The American public does not want politicians interfering with the federal reserve according to a new poll.
The poll by Reuters-Ipsos found that while most people in America may not have a clue who actually runs the federal reserve, what they do know is that they do not want politicians to be involved in it.
According to Reuters, only 24 percent of those polled said Congress should be allowed to have detailed oversight of the Fed, the poll shows, while more than double that amount said the central bank should be left alone.
The poll was conducted among 1,388 Americans between February 20 and 24 and was conducted to try to measure just how much support the American public held for proposed legislation that would expose the Fed to a full government audit, a move being led by Rand Paul, a likely 2016 presidential candidate.
Rand Paul, a Republican Senator from Kentucky, is looking for the federal bank to be audited and is gaining support for the move thanks to drives such as the Audit the Fed” rally which was held in Iowa last month.

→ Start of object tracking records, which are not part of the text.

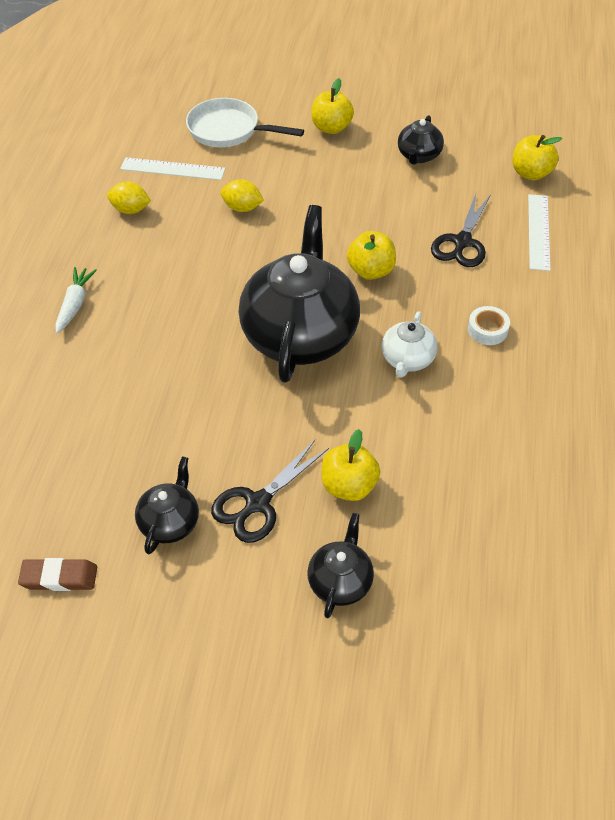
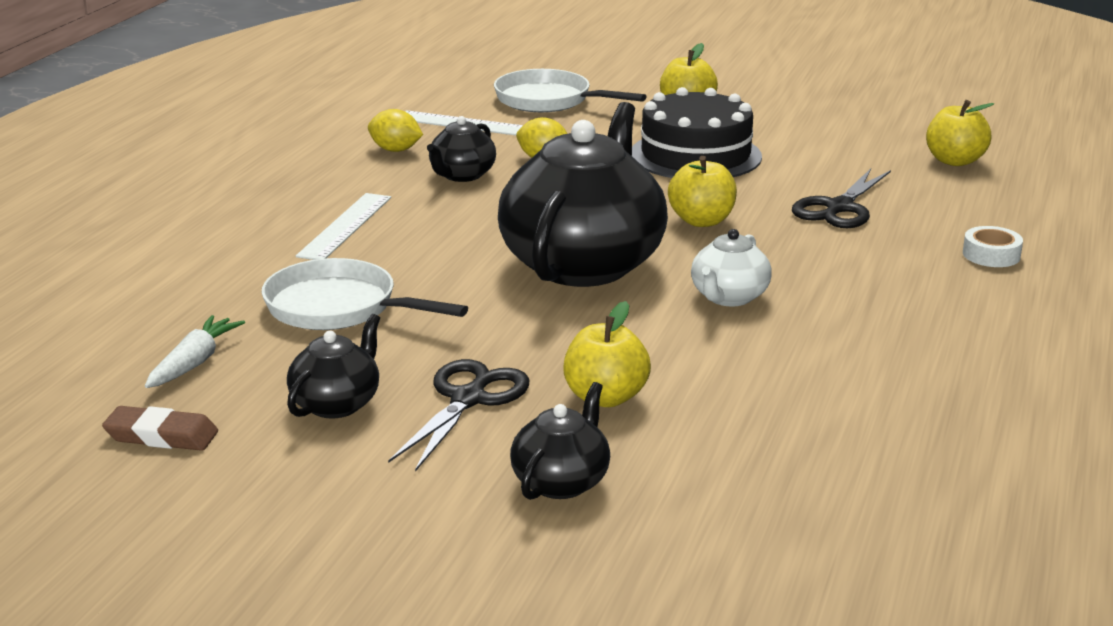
camera: 10 degrees right, 25 degrees down
(75, 304) = (290, 215): white carrot -> white carrot (194, 363)
(141, 412) = (338, 308): none -> white pan
(258, 503) = (468, 399): black scissors -> black scissors turned 150 degrees clockwise
(350, 189) = (695, 155): none -> black cake
(419, 156) = (799, 136): black teapot -> black teapot (462, 175)
(487, 330) = (854, 282): white tape -> white tape (991, 255)
(538, 231) = (952, 208): white ruler -> white ruler (345, 226)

Those that support the Rand Paul campaign claim that the Federal Reserve needs to operate with increased transparency and accountability while on the other side of the fence, those against the campaign claim that the Fed is already audited, and that any exposure of internal policy discussions could potentially lead to political influence over decisions that are taken on issues such as interest rates which would damage market confidence.
According to Reuters, Fed Chair Janet Yellen came under pressure from conservatives in Congress this week, with some accusing her of bias towards Democrats.
The poll is showing that the public in America do have real concerns over this thorny issue and when they were asked about who should be responsible for setting interest rates, 66 percent of the participants said independent experts, while 34 percent said elected officials.
“There ought to be some review but I don’t know that a full public disclosure of every comment attributed to every Fed member for the whole world to see is necessarily the best option,” said David Webb to Reuters, 64, a former labour relations specialist for the U.S. Army.
He added that his concern is that public exposure of the comments invite politicians to manipulate the process, and opens the door for them to apply pressure on Fed officials with whom they disagree, or agree on certain policy matters.